Ob es bei den Richtfunk "Terabits" Probleme gibt oder nicht ist vielleicht gar nicht der hauptsächlich ausschlaggebende Punkt - obwohl die Datenrate bei Wetter vielleicht wirklich einbrechen kann ? Sondern eher das einerseits Richtfunkmasten einerseits ne teure Technik sind, andererseits auch oft örtlich an bestimmten exponierten Stellen stehen müssen damit sie hinreichend freie Sicht auf die nächsten und die ganze nähere Umgebung haben, und darauf das der eine teure Richtfunkmast am Ort so sicher auch klobiger und höher und damit ungeliebter ausfällt als ein- oder mehr Standorte mit schlichten Miniantennen womöglich auf einem passendem Silo- oder Kirchendach. Letzlich muß je nach Gelände und Verteilung der Orte auch eine ganze Serie von Richtfunkmasten genau zueinander passend aufgestellt werden.

Die Anbindung an Glasfaser im Ort, wenn sie denn vorhanden wäre, ist einfach billiger und flexibler. Und unauffälliger.

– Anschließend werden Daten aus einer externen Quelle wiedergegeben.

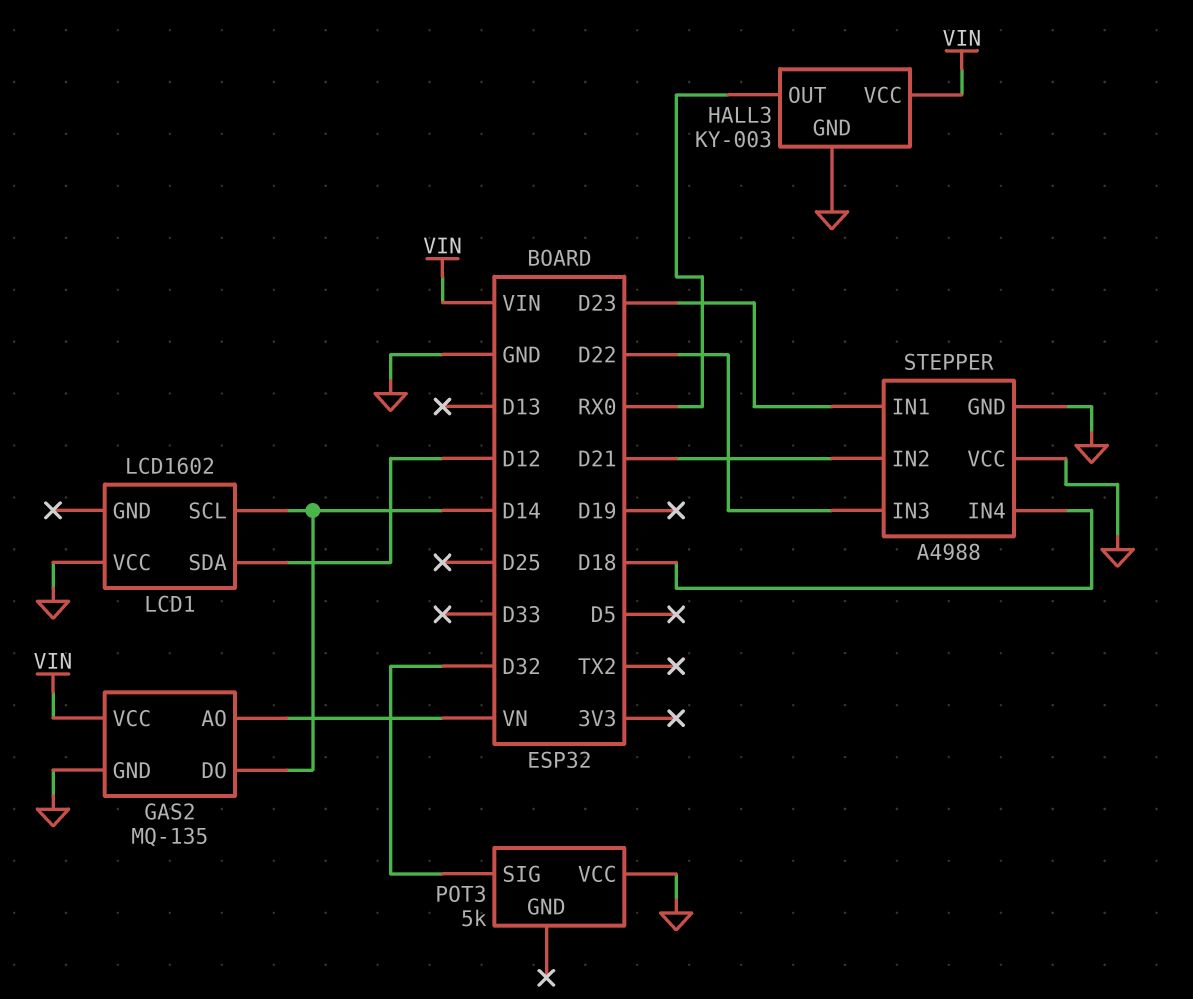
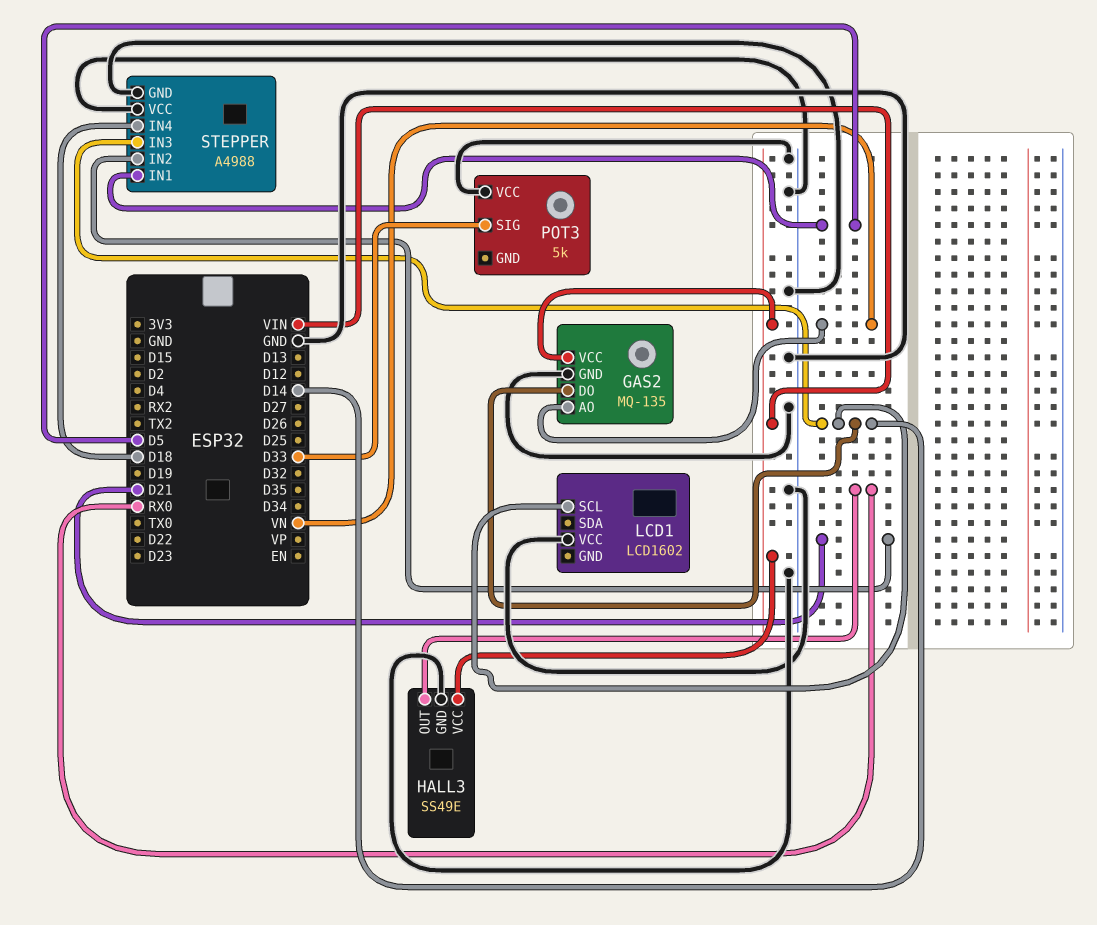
HALL3: KY-003 -> SS49E
LCD1 pin SDA: D12 -> none
POT3 pin SIG: D32 -> D33
STEPPER pin IN1: D23 -> D5
STEPPER pin IN3: D22 -> D14

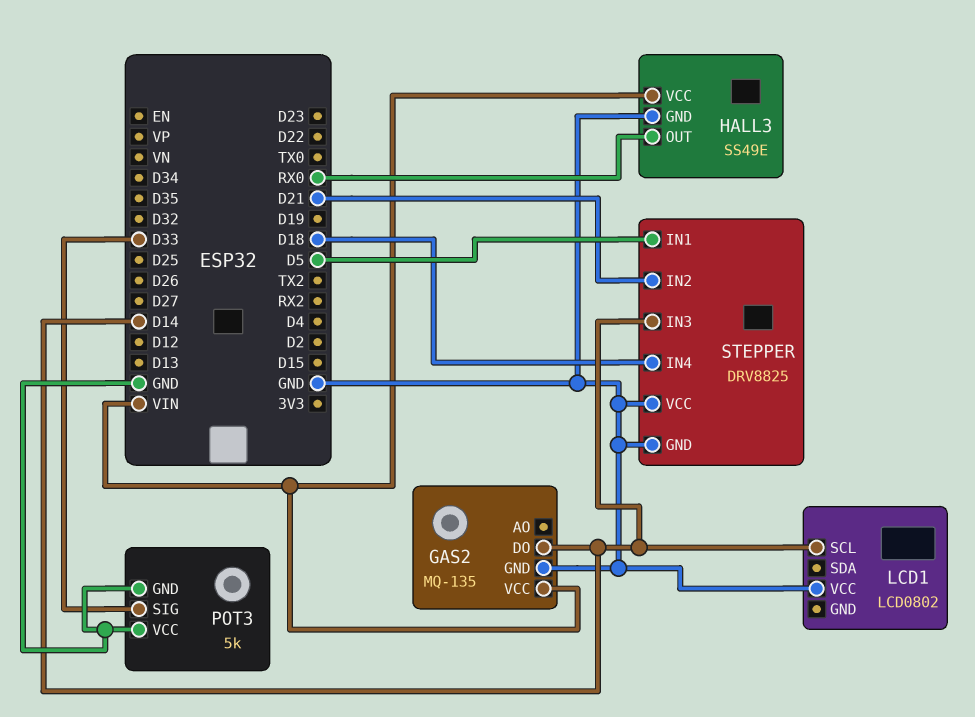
GAS2 pin AO: VN -> none
LCD1: LCD1602 -> LCD0802
POT3 pin GND: none -> GND
STEPPER: A4988 -> DRV8825

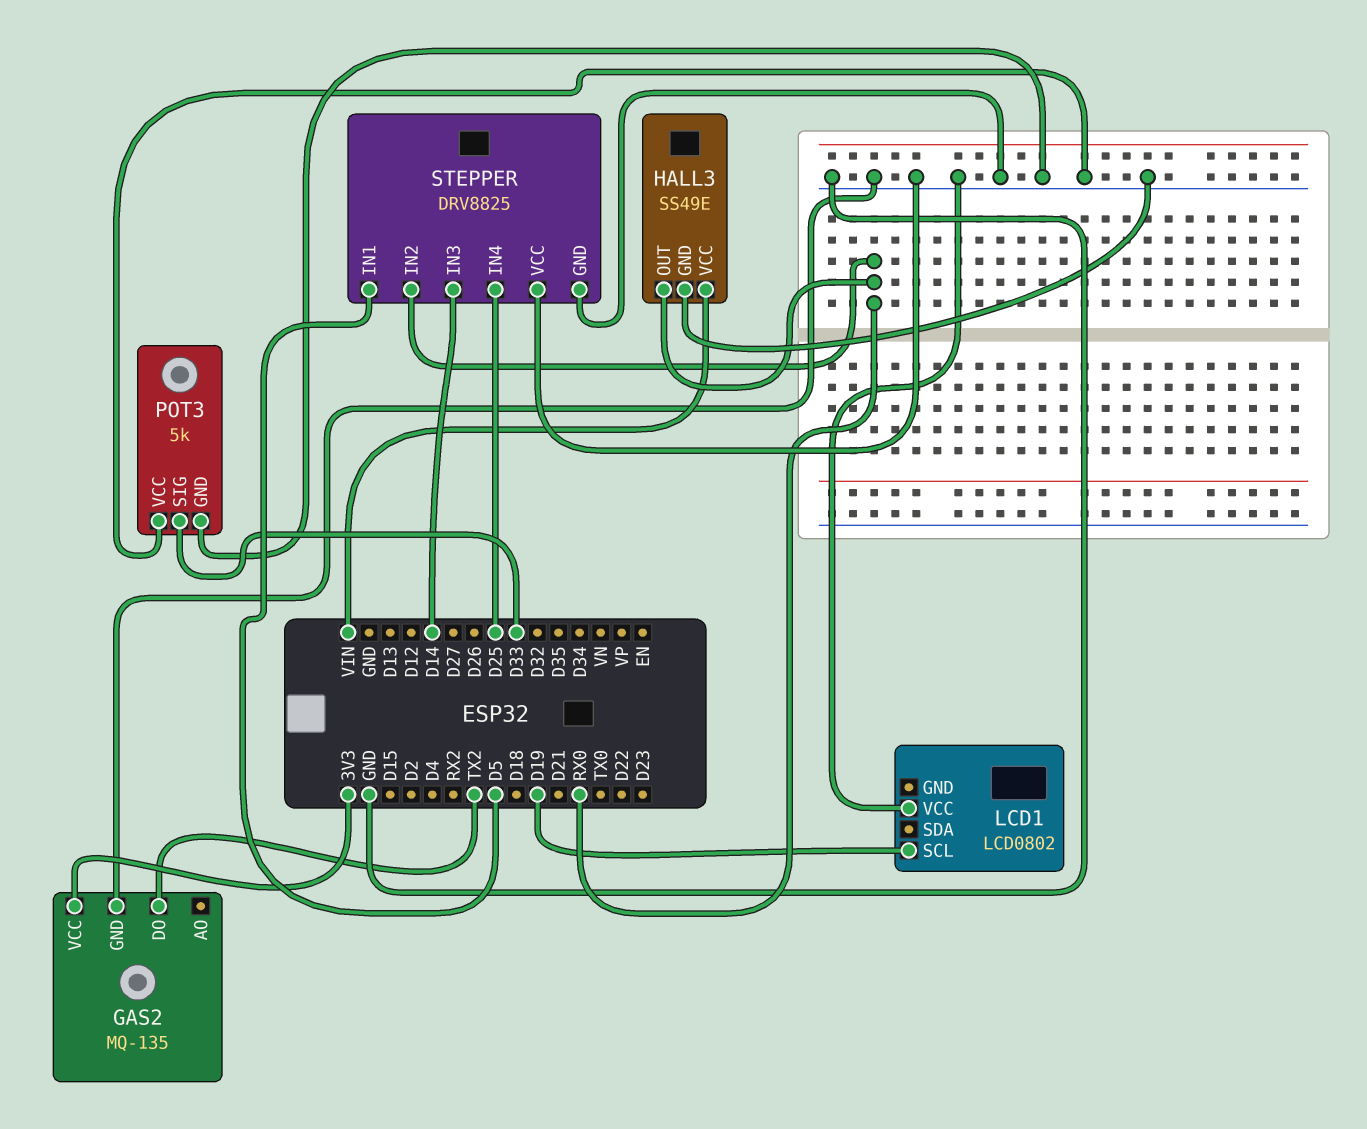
GAS2 pin DO: D14 -> TX2
GAS2 pin VCC: VIN -> 3V3
LCD1 pin SCL: D14 -> D19
STEPPER pin IN2: D21 -> RX0
STEPPER pin IN4: D18 -> D25

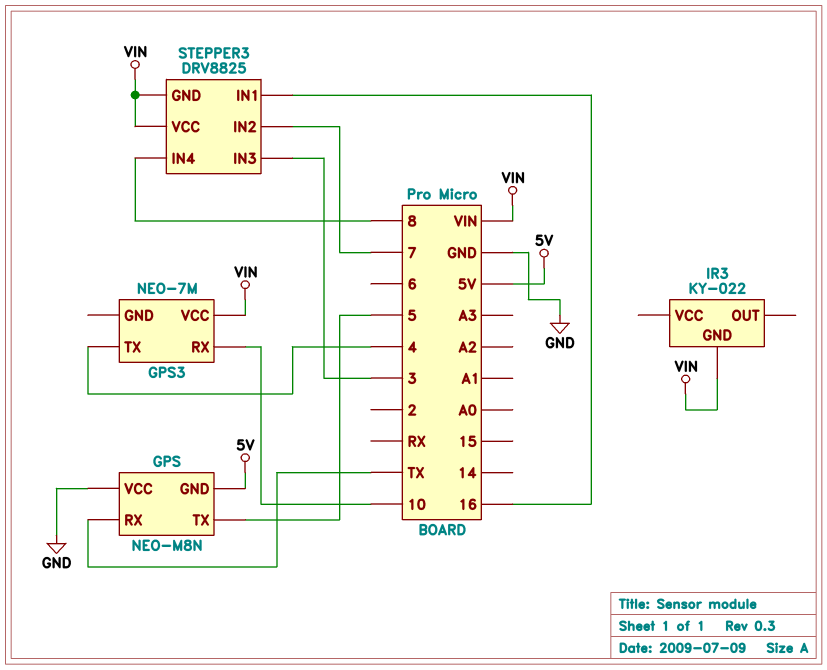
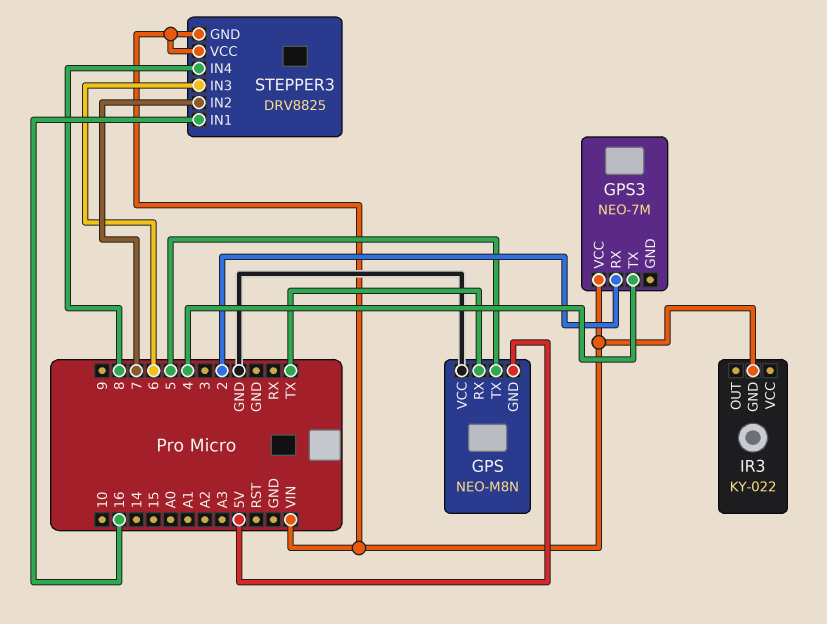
GPS3 pin RX: 10 -> 2
STEPPER3 pin IN3: 3 -> 6

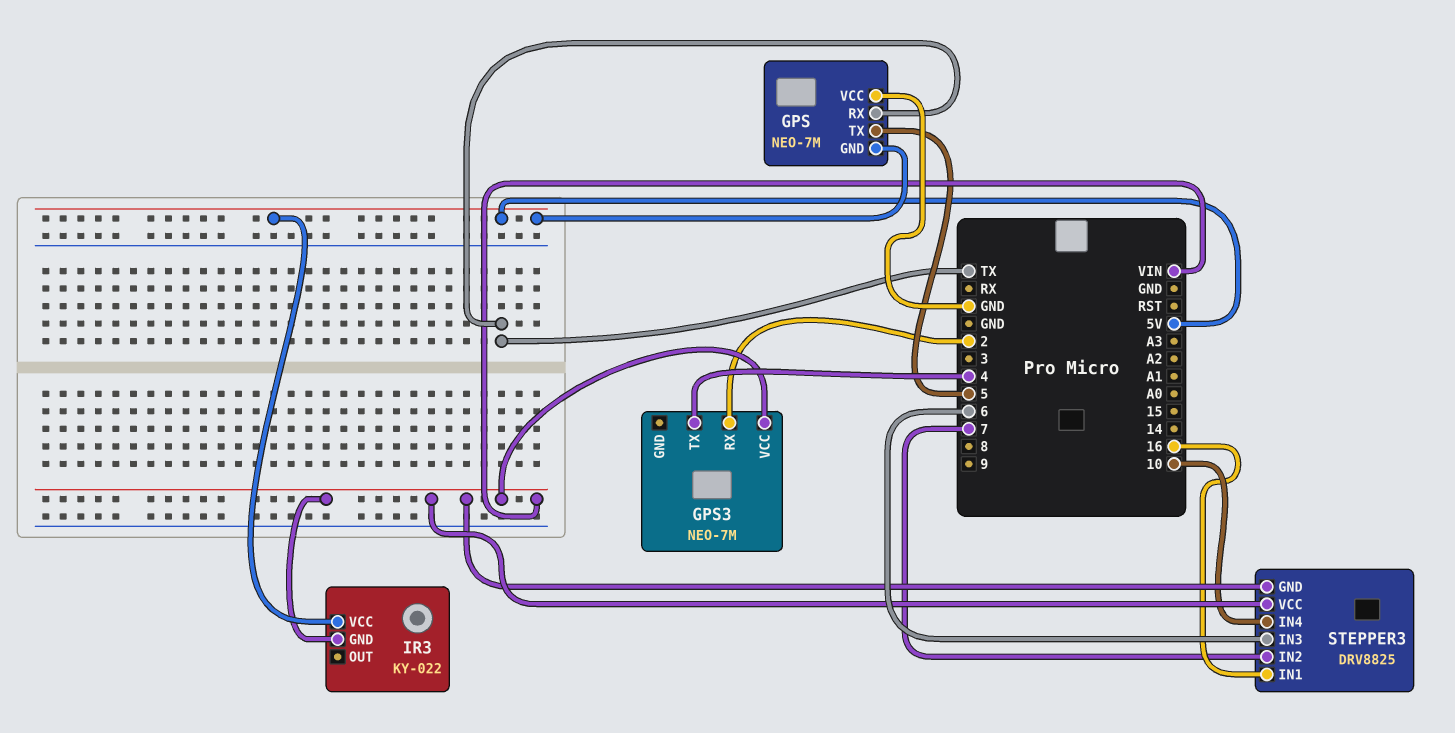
GPS: NEO-M8N -> NEO-7M
IR3 pin VCC: none -> 5V
STEPPER3 pin IN4: 8 -> 10

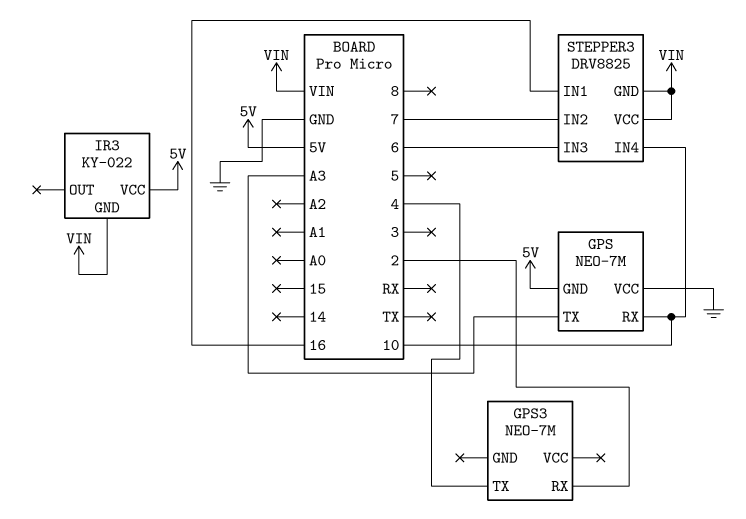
GPS pin RX: TX -> 10
GPS pin TX: 5 -> A3
GPS3 pin VCC: VIN -> none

Selbst Telekom sagt bei ihren Gewinnspielen (etwa sinngemäß) - bei Grundstück mit Glasfaser in ein paar Metern Entfernung und Mast ist man im Vorteil bei seiner Gemeindebewerbung - dann kostet das anschrauben der Basisstation nur 1/10 der "normalen" Kosten. Und auch von den Netzbetreibern (oder Huawei) hat man schon oft genug gehört das es ohne Glasfaseranbindung mit 5G nix wird.

Auch bei Internet für irgendwelche weißen Flecken hilft Richtfunk wohl nur selten wirklich gut. Dauerhaft schon gar nicht. Besonders preiswert ist's meist auch nicht. Bei schlecht versorgten Mobilfunkflecken hat man's durchaus oft erlebt - ah ich hab 3 Balken - toller Netzempfang. Aber Internet sagt Datenrate 0.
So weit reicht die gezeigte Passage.